When there aren’t any guests to host, Janice and her chefs are in the lab’s kitchen area, playing with whatever ingredients are in their larder. A bunch of lychees, for instance, might inspire her to make a cake with other “white” ingredients like cream cheese and white grapefruit. Free-style cooking, if you will.

It’s a fluid, experimental approach that Janice had unwittingly honed since she was young. As a child, her parents used to take her to food markets where she would eagerly handle the produce and pop them in her mouth. “Strangely, my parents never stopped me,” she says.

“I became used to picking things up and tasting them. It shaped my palate and got me interested in how to pair ingredients. It also trained me to work in the moment, to take things out of the fridge and make something out of nothing.”

She tells me she’s fascinated with the story of the cupcake. No one knows for certain how the snack was invented, but it must have come about when one woman (Janice imagines the creator to be female) hit upon the idea to put cake batter into small moulds.

“She wouldn’t have known it then, but now most cafes serve cupcakes. Her impact is so huge, yet no one knows who she is,” says Janice. “That’s my goal—to be that person who had such an influence on the future.”

AVANT-GARDE ARTIST

Right at home abroad: Janice was raised in Japan and Hong Kong, where she studied in international schools

Home for Janice is a rented apartment at Portsdown Road, which she shares with two housemates.
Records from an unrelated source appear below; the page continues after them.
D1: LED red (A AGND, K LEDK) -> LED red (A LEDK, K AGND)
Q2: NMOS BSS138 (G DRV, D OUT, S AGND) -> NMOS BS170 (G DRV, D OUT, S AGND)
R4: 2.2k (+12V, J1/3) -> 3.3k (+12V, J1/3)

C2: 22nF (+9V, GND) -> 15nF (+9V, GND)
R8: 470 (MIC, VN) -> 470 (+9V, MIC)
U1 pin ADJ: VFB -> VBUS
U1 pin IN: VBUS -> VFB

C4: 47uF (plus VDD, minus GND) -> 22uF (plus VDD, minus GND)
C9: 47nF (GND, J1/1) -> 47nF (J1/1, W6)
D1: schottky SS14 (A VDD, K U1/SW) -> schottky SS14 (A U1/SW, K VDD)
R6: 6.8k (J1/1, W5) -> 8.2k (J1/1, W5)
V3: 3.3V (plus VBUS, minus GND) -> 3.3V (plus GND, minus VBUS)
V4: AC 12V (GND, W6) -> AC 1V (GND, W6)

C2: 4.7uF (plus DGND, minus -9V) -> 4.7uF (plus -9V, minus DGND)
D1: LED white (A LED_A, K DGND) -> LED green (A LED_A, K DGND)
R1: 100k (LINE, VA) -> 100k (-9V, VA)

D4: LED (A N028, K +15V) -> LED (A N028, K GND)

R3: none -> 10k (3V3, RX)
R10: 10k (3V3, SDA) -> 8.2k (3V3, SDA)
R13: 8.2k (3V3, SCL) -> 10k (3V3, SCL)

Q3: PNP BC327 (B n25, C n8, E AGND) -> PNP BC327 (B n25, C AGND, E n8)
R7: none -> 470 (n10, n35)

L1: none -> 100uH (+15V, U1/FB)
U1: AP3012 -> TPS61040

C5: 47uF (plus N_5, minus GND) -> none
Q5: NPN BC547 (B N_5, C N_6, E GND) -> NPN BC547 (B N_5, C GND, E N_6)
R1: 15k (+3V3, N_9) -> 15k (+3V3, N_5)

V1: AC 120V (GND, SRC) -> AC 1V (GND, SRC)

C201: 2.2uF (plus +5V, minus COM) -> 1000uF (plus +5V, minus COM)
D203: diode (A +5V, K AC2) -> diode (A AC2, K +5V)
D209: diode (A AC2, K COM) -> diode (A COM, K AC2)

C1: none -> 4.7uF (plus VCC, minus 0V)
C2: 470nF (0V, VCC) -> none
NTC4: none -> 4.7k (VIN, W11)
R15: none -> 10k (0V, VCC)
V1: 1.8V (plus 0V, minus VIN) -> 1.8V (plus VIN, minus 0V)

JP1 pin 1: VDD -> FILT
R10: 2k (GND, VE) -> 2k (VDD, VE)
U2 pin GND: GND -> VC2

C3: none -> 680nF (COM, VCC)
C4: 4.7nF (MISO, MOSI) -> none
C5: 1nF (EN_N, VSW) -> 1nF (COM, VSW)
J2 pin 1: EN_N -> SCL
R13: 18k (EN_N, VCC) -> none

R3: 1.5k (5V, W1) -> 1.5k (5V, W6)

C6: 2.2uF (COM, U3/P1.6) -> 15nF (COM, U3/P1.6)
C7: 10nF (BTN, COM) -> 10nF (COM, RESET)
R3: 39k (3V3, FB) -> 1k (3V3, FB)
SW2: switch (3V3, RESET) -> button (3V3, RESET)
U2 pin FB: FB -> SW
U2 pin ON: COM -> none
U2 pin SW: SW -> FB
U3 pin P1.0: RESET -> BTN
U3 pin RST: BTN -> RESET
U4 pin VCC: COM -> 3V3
There, she unwinds by painting, a hobby she picked up four years ago. She shows me her first painting – an acrylic on canvas – that’s also featured in her cookbook.

While she has no formal training in design, aesthetics are an indelible part of Janice’s food. Her dessert bar is known for its beautifully plated, otherworldly creations, like chocolate chunks that resemble corals or leathery ribbons of dehydrated blackcurrant puree.

Last year, Janice fused food and artistry further when she unveiled her first edible art installations. This was art that viewers could, literally, feast on.

The impetus was her book launch, held at warehouse-turned-art space 28th Fevrier in Redhill. Determined not to have a “boring” event, Janice treated 400 guests to dramatic art installations inspired by some of her featured recipes: A ceiling covered with marshmallow “icicles”. Jackson Pollock-style paintings done with fruit puree. A display of garden “soil” made of white chocolate. Guests were encouraged to “taste” the art works and loved both the idea and the flavours.

After that, she received requests to create her installations at other events. She has had four such projects this year, and will be bringing the concept to China and Tokyo. “I love how the installation is still art even after people have eaten off it,” she says. “Sometimes, it looks even more beautiful than before. Which is crazy!

“It’s imperfect but then again, there’s so much beauty in imperfection.”

This ethos has affected Janice’s desserts. Over the years, she’s gone from being a “perfectionist” who engineered every dish with strict precision to an artist who embraces a more free-form, natural style.

“I give my chefs more room to play around with now,” she says. “There’s no one plate that looks exactly the same, and that’s the whole idea. It’s a risky step but slowly, people have come to appreciate the imperfections.”

A VESSEL TO INSPIRE

Yuzu Basil White Chocolate, a cake Janice created, using geometric decorations from French food firm PCB Creation

Barely 30, Janice is already something of a celebrity chef. In fact, she was described as such in STB’s promotional materials for last year’s Singapore Takeout event.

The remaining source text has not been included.